The room was dark, except for the faint light coming from my laptop screen, still open to Python with half-written code. My brain, as usual, decided this was the perfect time to get into a full-on existential debate.

"So what is acceptance? And why do I need it?" were the first thoughts that hijacked my head. The call still echoing in my head, I pulled my sheets up. Back in India, I'd be at home, having fun with my brother and friends, probably arguing over who gets the leg piece in the biryani that we ordered, dancing like nobody's watching, or going on a night ride on our bikes. Here in the USA, I'm wrestling with pandas DataFrames and dodging awkward conversations.

I got up and went into the kitchen to get something to eat.
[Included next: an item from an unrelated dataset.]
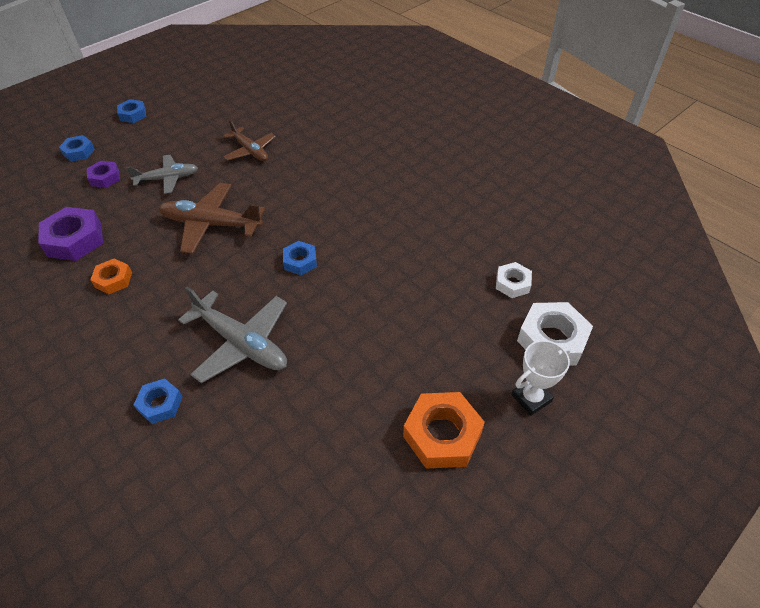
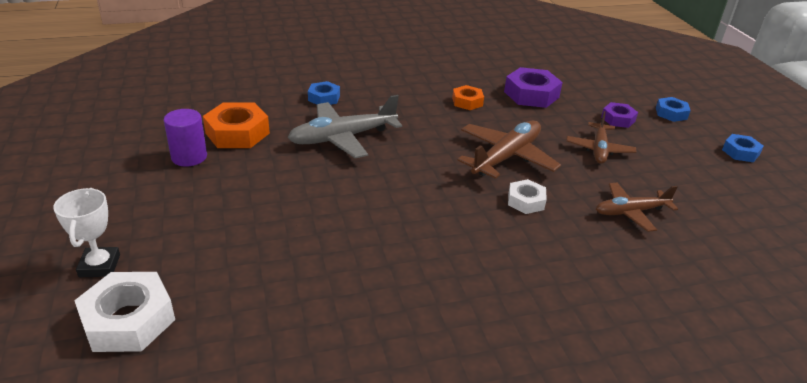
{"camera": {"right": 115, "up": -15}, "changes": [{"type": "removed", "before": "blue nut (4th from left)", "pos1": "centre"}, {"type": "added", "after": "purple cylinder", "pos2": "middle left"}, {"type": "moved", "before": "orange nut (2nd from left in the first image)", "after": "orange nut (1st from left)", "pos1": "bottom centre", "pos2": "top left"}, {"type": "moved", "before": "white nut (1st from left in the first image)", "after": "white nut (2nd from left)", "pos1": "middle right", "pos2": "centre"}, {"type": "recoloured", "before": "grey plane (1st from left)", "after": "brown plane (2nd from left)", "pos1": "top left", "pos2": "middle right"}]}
I made myself some instant coffee because tea takes time. As the microwave hummed, I thought about the last couple of months. I'd been so focused on proving I could "make it" here. Acing my master's, debugging code like a pro, trying to fit into a world that felt like it was moving at a different speed. But that night, my brother's call reminded me of what I'd left behind: late-night chats, the chaos of home.

The art of acceptance is the art of making peace with what is, while still holding space for what could be. — Unknown

Acceptance, I realized, wasn't about giving up or settling. It was about making peace with the messiness of life.

Like when I finally got scikit-learn to work after three hours of Stack Overflow and a near meltdown, only to realize I'd been using the wrong Python environment. Or when I stopped trying to explain chai to my classmates and just offered them a sip instead. They didn't get it, but their confused smiles were enough. I'm not living the glossy "American dream" I imagined back in India, but all I'm doing is trying to build something real. One late-night coding session, one hesitant friendship, one homesick moment at a time.

I looked out the window, the streetlights casting a soft glow on the empty road. No moon tonight either, but the stars were out, faint but stubborn, like they were daring me to keep going. I thought about my brother's words: "You're out there doing big things!" He's half-right. The "big things" are less glamorous than I expected, more like surviving a group project with teammates who don't know what GitHub is, or figuring out how to make rice without a rice cooker. But they're mine. And maybe accepting that is what keeps me grounded.

Back in my room, I opened my laptop again. That Python code was still mocking me, but I didn't curse this time. I took a sip of my sad coffee, cracked my knuckles, and started typing. One line of code at a time. One step toward accepting that I'm not just chasing a degree or a dream. I'm learning to live in the in-between, where homesickness and hope coexist.

Two months ago, I was questioning everything. Now, I'm starting to accept that the doubts, the distance, the struggles, and the tiny wins are all part of the story. I'm not there yet, wherever "there" is, but I'm here. And that's enough for tonight.